[utils][TableGen] Treat clause aliases equally with names #141763

kparzysz · 2025-05-28T13:31:00Z

The code in DirectiveEmitter that generates clause parsers sorted clause names to ensure that longer names were tried before shorter ones, in cases where a shorter name may be a prefix of a longer one. This matters in the strict Fortran source format, since whitespace is ignored there.

This sorting did not take into account clause aliases, which are just alternative names. These extra names were not protected in the same way, and were just appended immediately after the primary name.
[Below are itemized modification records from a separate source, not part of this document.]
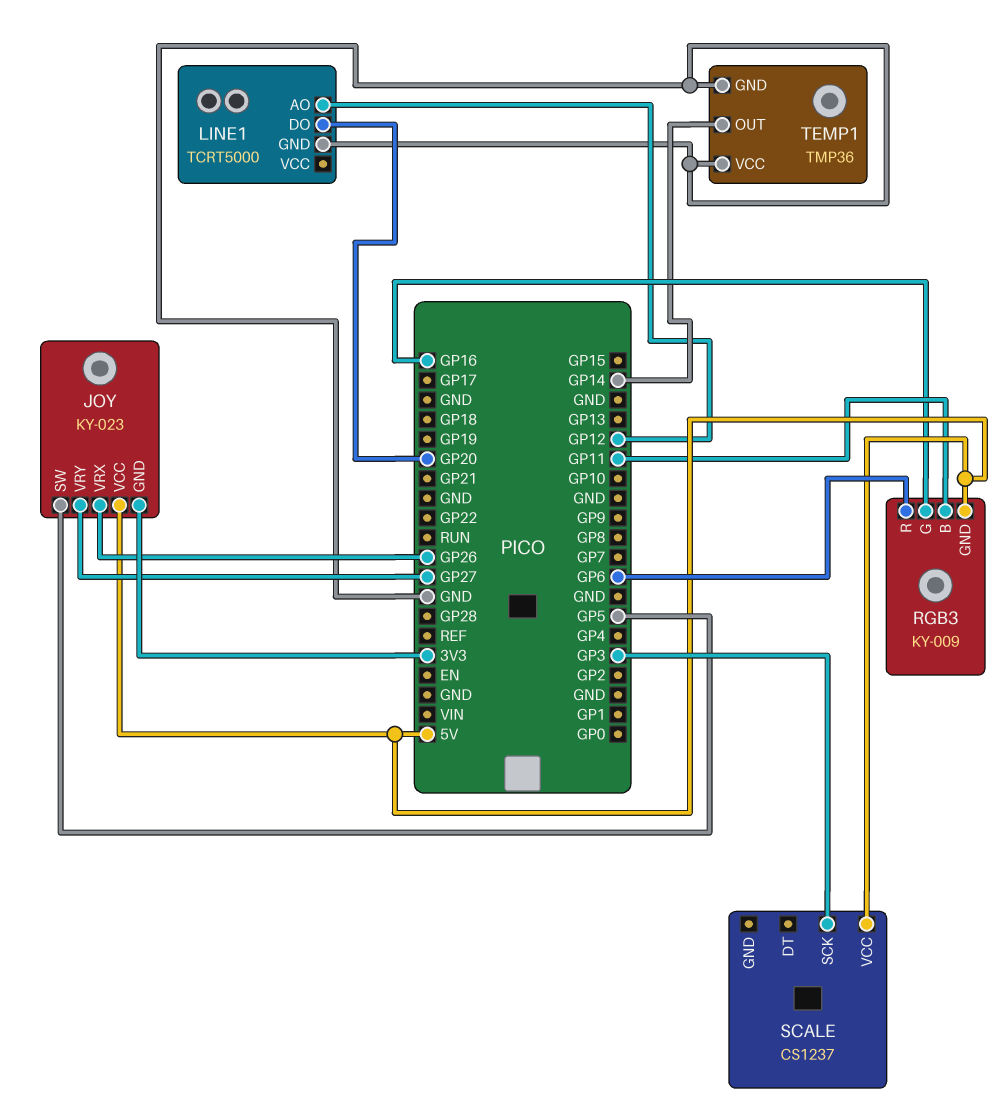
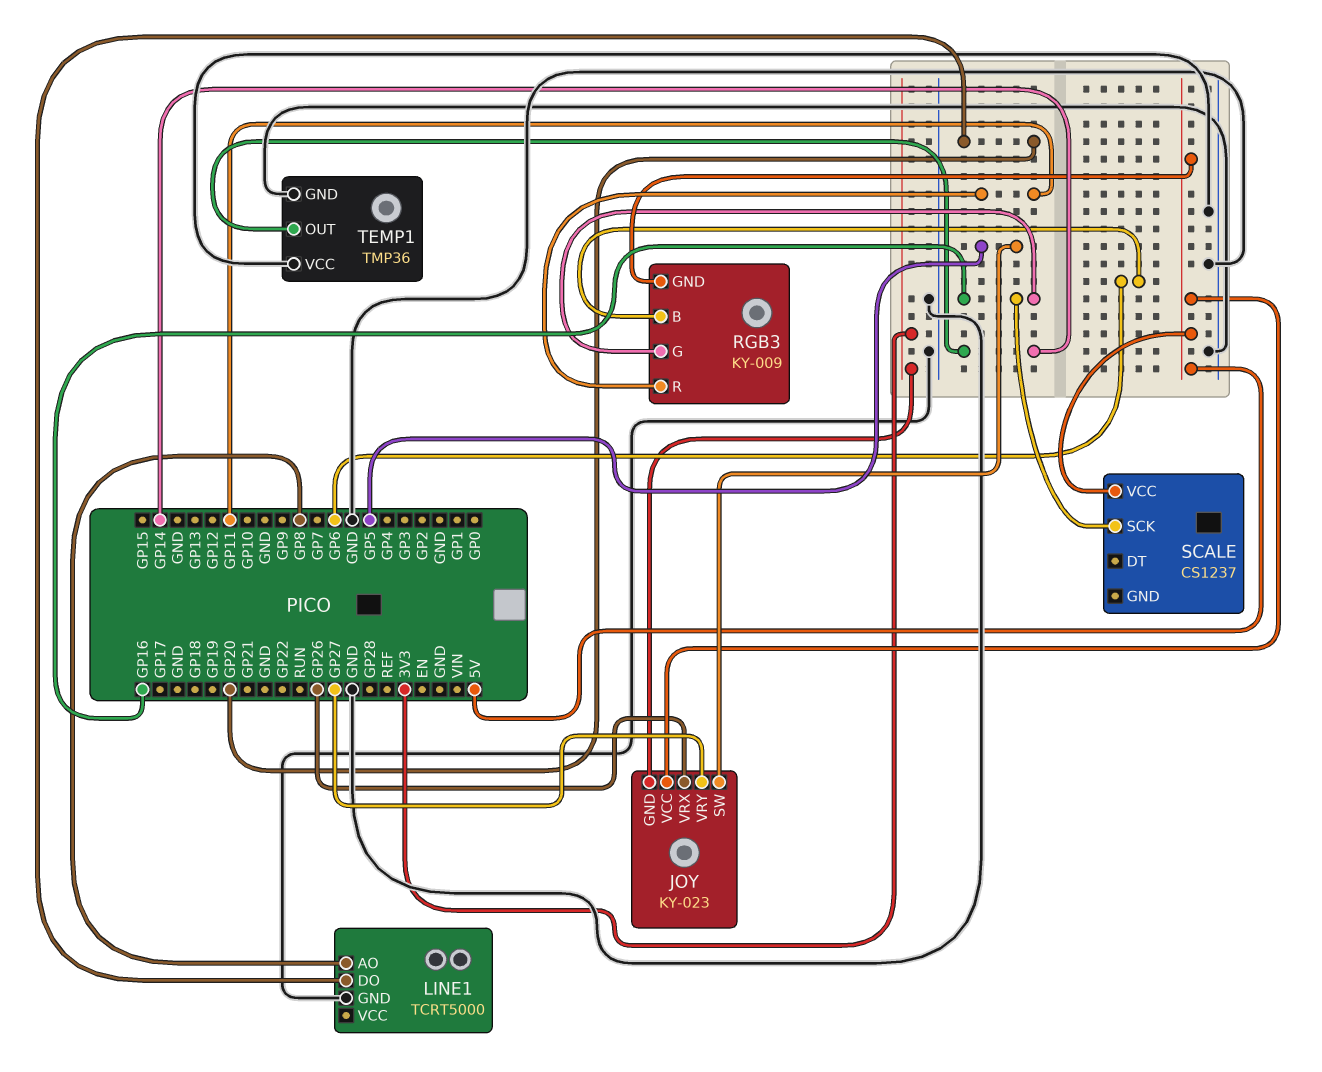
LINE1 pin AO: GP12 -> GP8
RGB3 pin B: GP11 -> GP6
RGB3 pin R: GP6 -> GP11
SCALE pin SCK: GP3 -> GP16

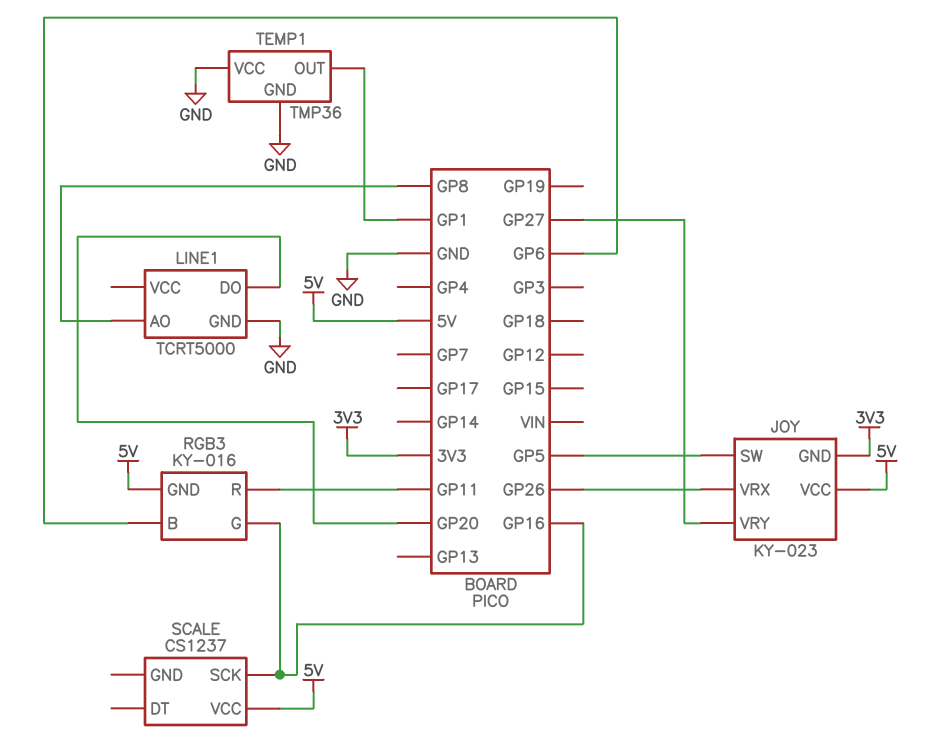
RGB3: KY-009 -> KY-016
TEMP1 pin OUT: GP14 -> GP1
This patch generates a list of pairs Record+Name, where a given record can appear multiple times with different names. Sort that list and use it to generate parsers for each record. What used to be

  ("fred" || "f") >> construct<SomeClause>{} ||
  "foo" << construct<OtherClause>{}

is now

  "fred" >> construct<SomeClause>{} ||
  "foo" >> construct<OtherClause>{} ||
  "f" >> construct<SomeClause>{}

The class "ClauseVal" actually represents a definition of an enumeration value, and in itself it is not bound to any clause. Rename it to EnumVal and add a comment clarifying how it's translated into an actual enum definition in the generated source code. There is no change in functionality.

There were 3 different functions in DirectiveEmitter.cpp doing essentially the same thing: taking a name separated with _ or whitepace, and converting it to the upper-camel case. Extract that into a single function that can handle different sets of separators.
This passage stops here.